Development of intracellular delivery methods for antisense DNA and siRNA is important. Previously reported methods using liposomes or receptor-ligands take several hours or more to deliver oligonucleotides to the cytoplasm due to their retention in endosomes. Oligonucleotides modified with low molecular weight disulfide units at a terminus reach the cytoplasm 10 minutes after administration to cultured cells. This rapid cytoplasmic internalization of disulfide-modified oligonucleotides suggests the existence of an uptake pathway other than endocytosis. Mechanistic analysis revealed that the modified oligonucleotides are efficiently internalized into the cytoplasm through disulfide exchange reactions with the thiol groups on the cellular surface. This approach solves several critical problems with the currently available methods for enhancing cellular uptake of oligonucleotides and may be an effective approach in the medicinal application of antisense DNA and siRNA.

Enhanced Intercellular Delivery of cRGD-siRNA Conjugates by an Additional Oligospermine Modification.

Small interfering RNA (siRNA), consisting a 21-mer duplex molecule, is often modified by conjugation with specific ligands to enhance its capacity for tissue-specific delivery. However, these attempts are hampered by the low permeability of negatively charged RNA molecules to enter the cell membrane. In this study, we designed and synthesized siRNA conjugates modified with cationic oligospermine and cyclic RGD (cRGD) to overcome the low-membrane permeability of siRNA. The siRNA conjugate, which contains 15 spermines and a cRGD peptide, showed sufficient gene-silencing activity at 250 nM final concentration without a transfection reagent. Under these conditions, the cationic oligospermine and cRGD-siRNA conjugate did not show any cytotoxicity.

Diazirine-containing tag-free RNA probes for efficient RISC-loading and photoaffinity labeling of microRNA targets.

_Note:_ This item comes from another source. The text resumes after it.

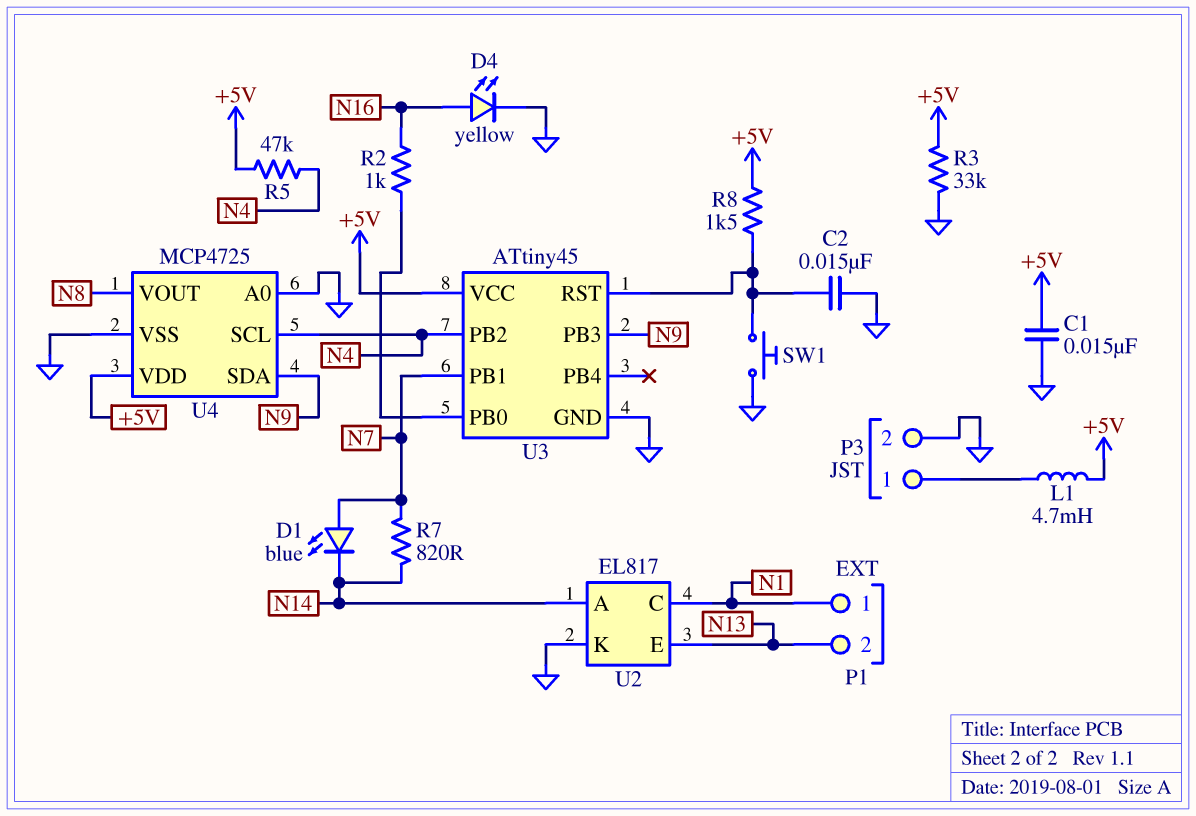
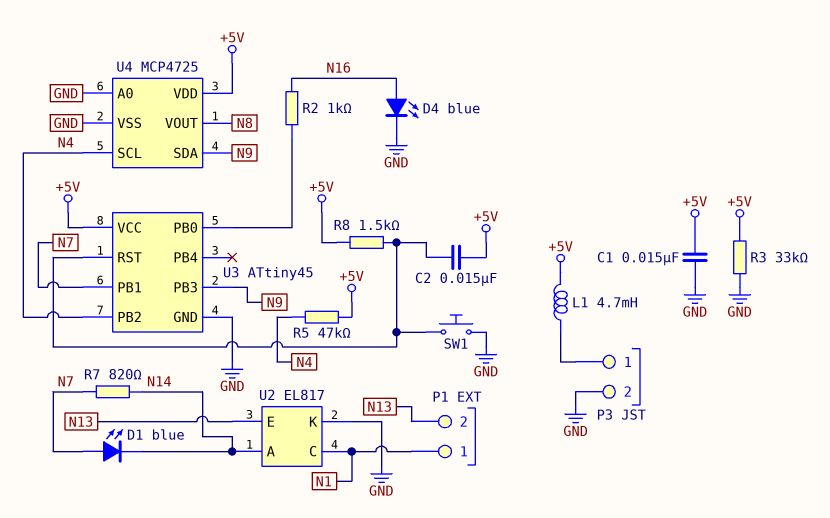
C2: 15nF (GND, U3/RST) -> 15nF (+5V, U3/RST)
D4: LED yellow (A N16, K GND) -> LED blue (A N16, K GND)

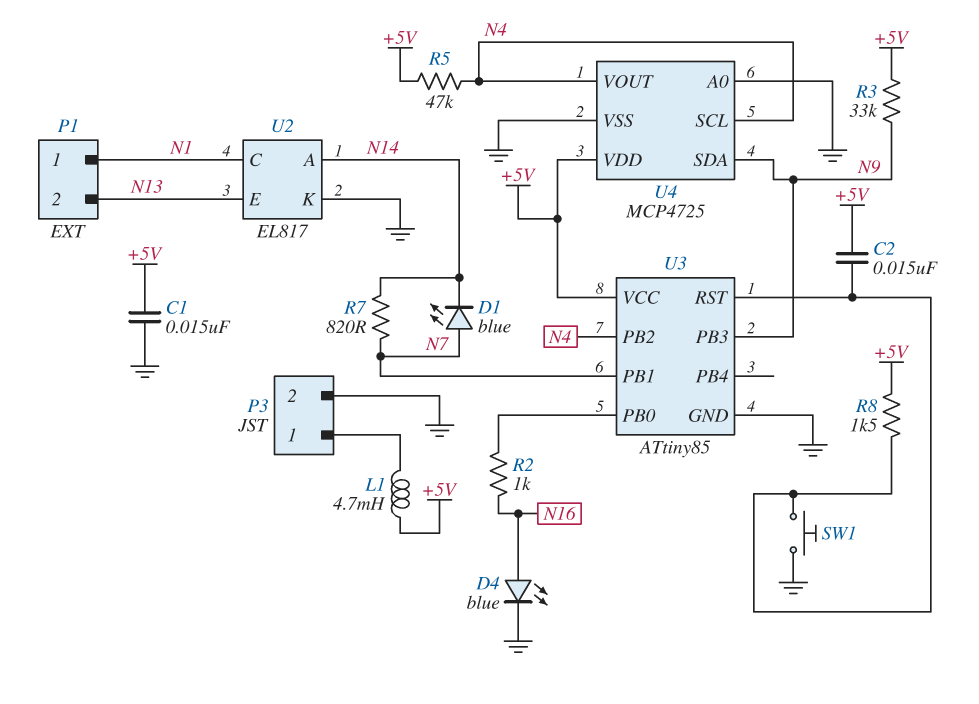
R3: 33k (+5V, GND) -> 33k (+5V, N9)
U3: ATtiny45 -> ATtiny85
U4 pin VOUT: N8 -> N4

We designed and synthesized a photo-reactive and tag-free RNA probe for the identification of microRNA (miRNA) targets. To synthesize the RNA probe, we designed a novel nucleoside analog 1-O-[3-ethynyl-5-(3-trifluoromethyl-3H-diazirine-3-yl)]benzyl-ß-d-ribofuranose containing aryl trifluoromethyl diazirine and ethynyl moieties. The RNA probe containing this analog was observed to form crosslinks with complementary RNA by UV irradiation and was rapidly tagged by Cu-catalyzed azide alkyne cycloaddition (CuAAC). In addition, the tag-free and photo-reactive miRNA-145 probe showed comparable gene silencing activity to that of unmodified miRNA-145. Therefore, miRNA probes containing the nucleoside analog are promising candidates for the identification of target mRNAs of miRNAs.